22.05.2000 | Raymond Anderson

Andrey Sakharov died 10 years ago


In July 1968 I was in Moscow as a correspondent of ‘The New York Times’.

I was quite alone. The political situation was strenuous: the invasion to Czechoslovakia was being prepared, there were other crises, the Vietnamese war.

There was another very important phenomenon — the Soviet democratic movement. I had various contacts, I received various materials, and among them there were fakes prepared in Lubianka, when I got a manuscript, an open letter and something of the kind. All of it had to be checked.

I received Sakharov’s article from Karel van het Reve. We agreed to print it on the same day. It had to be translated, and it had to be checked — it could be another fake. I read it and, risking my career, I decided that it was genuine.

What had I to do with the manuscript? I could not transmit it by telephone, since it was too long, 12 thousand words. I could not take it on me — I could not risk with the only copy. I found a way at last and sent the manuscript.

It was printed, and it became dangerous for me to stay in Moscow, but this was not essential. Editors in New York could not believe that academician Sakharov could write such an article. More than once they also had been deceived by various articles, letters, etc. That is why they were rather skeptical. They had to be convinced. All the same they abbreviated the first article and put it on the front page, but at the bottom of it. So they protected themselves from the probability that it was a fake. They published the first article on the 1 July. This was an important day: Naser completed his negotiations with the Soviet leaders and decided to prepare the campaign in Sinai. The frightening term ‘counter revolution’ applied to Czechoslovakia appeared on this day in ‘Literaturnaya gazeta’. My opinion was that it meant the invasion, and I informed my newspaper about this, but the editors did not believe me and put on the front page the materials concerning Naser and Sakharov.

American professors also doubted that it was a genuine article.

I had already translated the first half of this article and it was printed in New York without abbreviations on 22 July.

This time President Johnson’s administration expected the Soviet aid in getting rid of the Vietnamese war. That is why everybody was nervous, and Kosygin delivered a very important speech where he said that the Soviet Union suggested the nuclear disarmament. These were very important words approved by Brezhnev. It was a very strenuous month, and the invasion to Czechoslovakia was prepared too.

I got convinced that Sakharov’s article was a very important and genuine document. I checked who Sakharov was, I learned that he signed the protest against the plans to rehabilitate Stalin. He also criticized Khrushchev’s plan of making pupils, who finish school, work one year, thus intercepting the education. I understood that such a person as Sakharov actually could right this article. I also learned that this article was the open letter to the Party Central Committee, but it made no difference.

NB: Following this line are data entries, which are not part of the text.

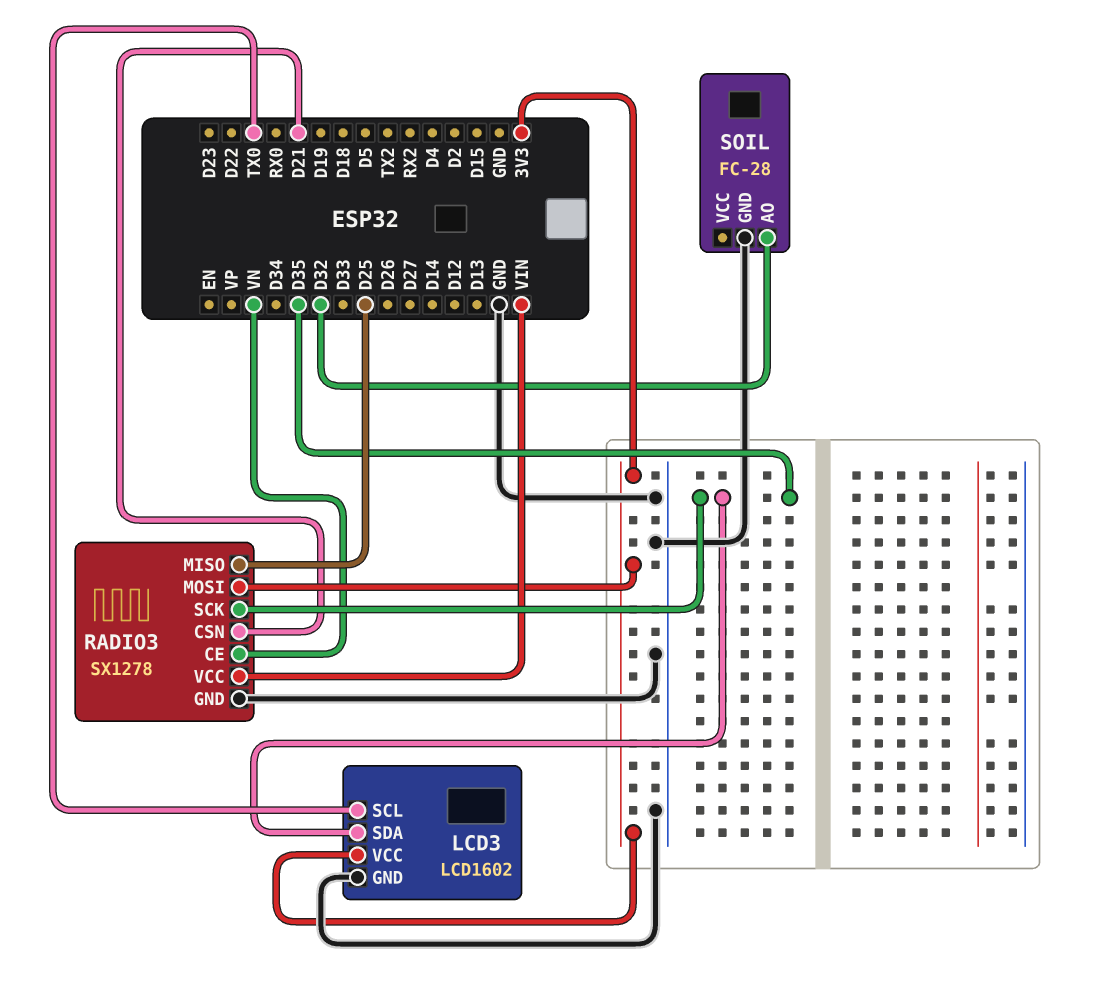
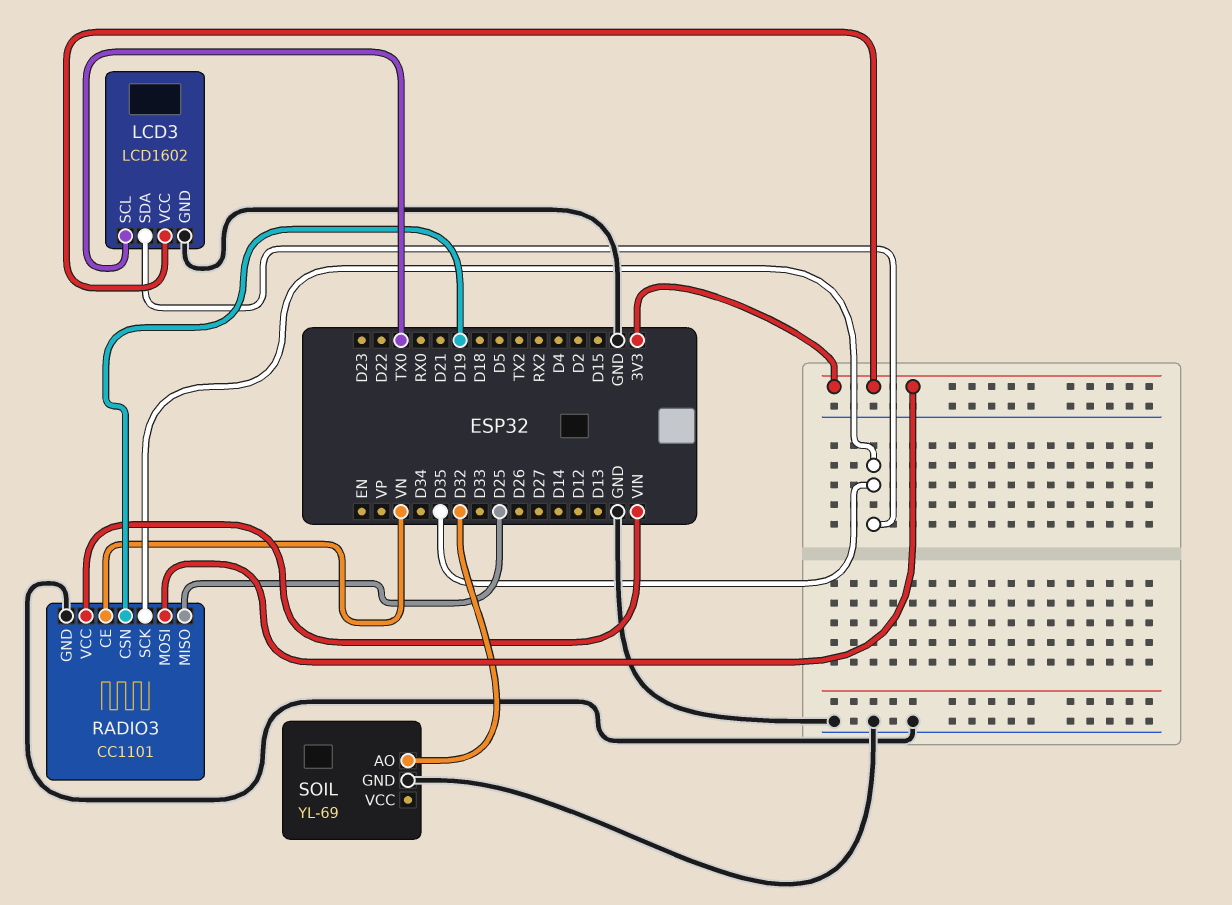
RADIO3: SX1278 -> CC1101
RADIO3 pin CSN: D21 -> D19
SOIL: FC-28 -> YL-69

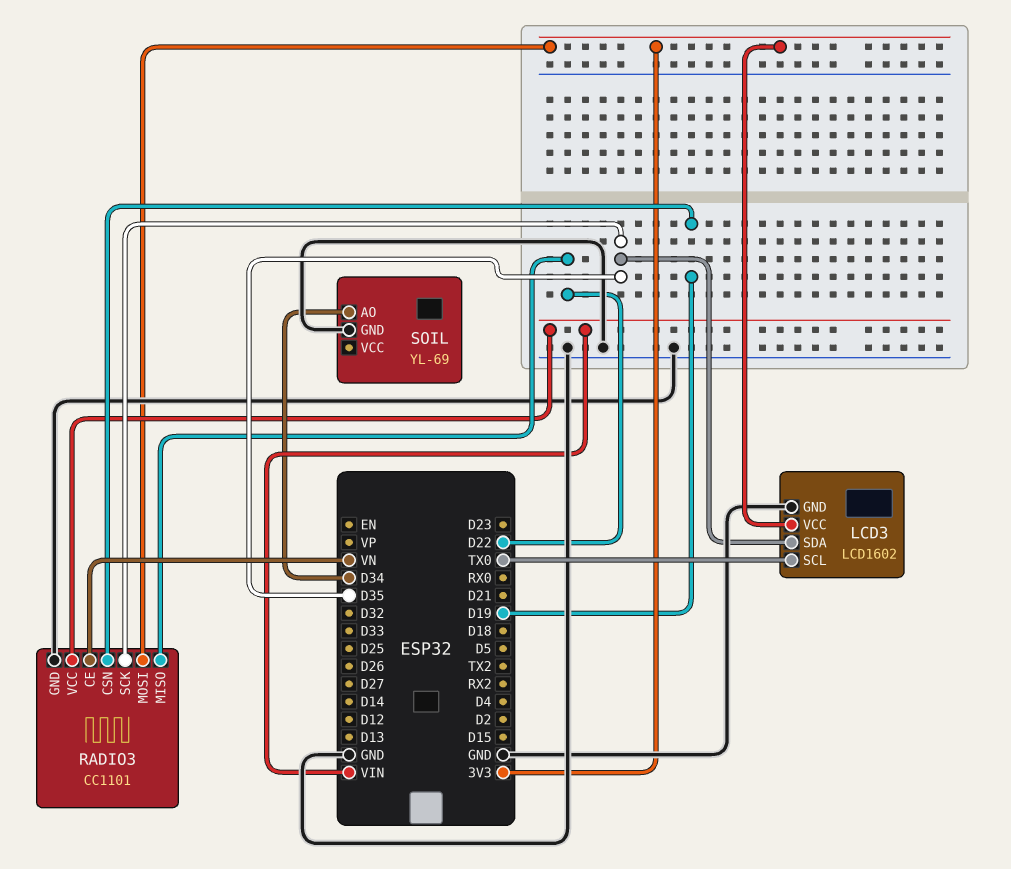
RADIO3 pin MISO: D25 -> D22
SOIL pin AO: D32 -> D34

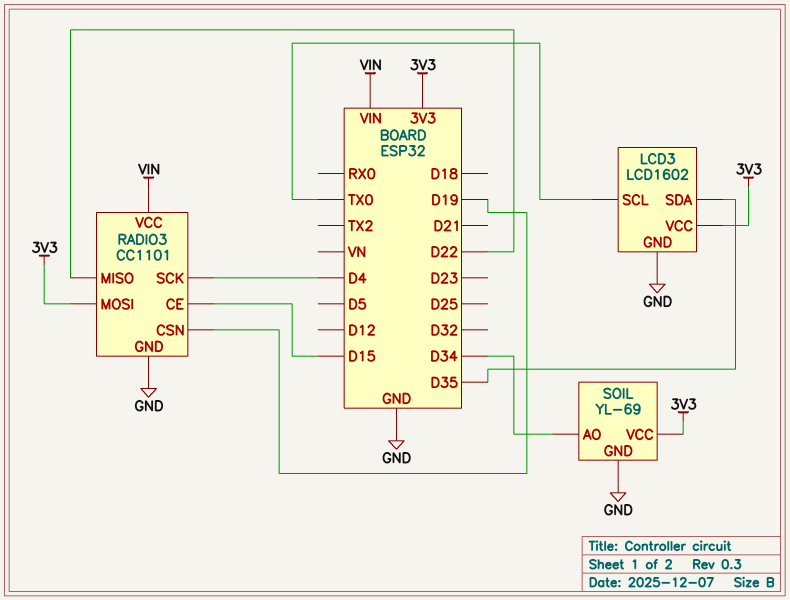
RADIO3 pin CE: VN -> D15
RADIO3 pin SCK: D35 -> D4
SOIL pin VCC: none -> 3V3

(A question from the audience: Who gave you this article?)

In 1975 Andrey Amalrik said to me in New York that it was he who gave the command to give me the article. Pavel Litvinov also gave this command. There was some third person, Aleksandr (I forgot his surname) who also gave such a command.

Later I learned that somebody in Washington also had the text, but they did not intend to make it public. As to ‘The New York Times’, they published it next morning, having decided that it could be a genuine document.

Elena Bonner made a small comment to this text:

I know this history from Andrey Amalrik, who more than once helped me in passing Sakharov’s materials to the West.

Sakharov himself never dealt with distributing his writings. The only exception was his speeches later, when he had press conferences in his house. Here correspondents heard Sakharov’s ideas from Sakharov himself.

Andrey Amalrik told me that he passed this article to you through van het Reve. Then Sakharov heard, I do not know from whom, the rumors that the editorial board of ‘The New York Times’ doubted that it was a genuine document.

Once it had happened with Anna Frank’s diary. Her father brought the diary to the USA, offered it to publishers and to newspapers in the abbreviated version, but everybody decided that it was a fake. And then the newspaper ‘Het Parool’ started to print the diary by portions. There is no need to tell what Anna Frank’s diary has become.

The same ‘Het Parool’ published this Sakharov’s article on 6 July.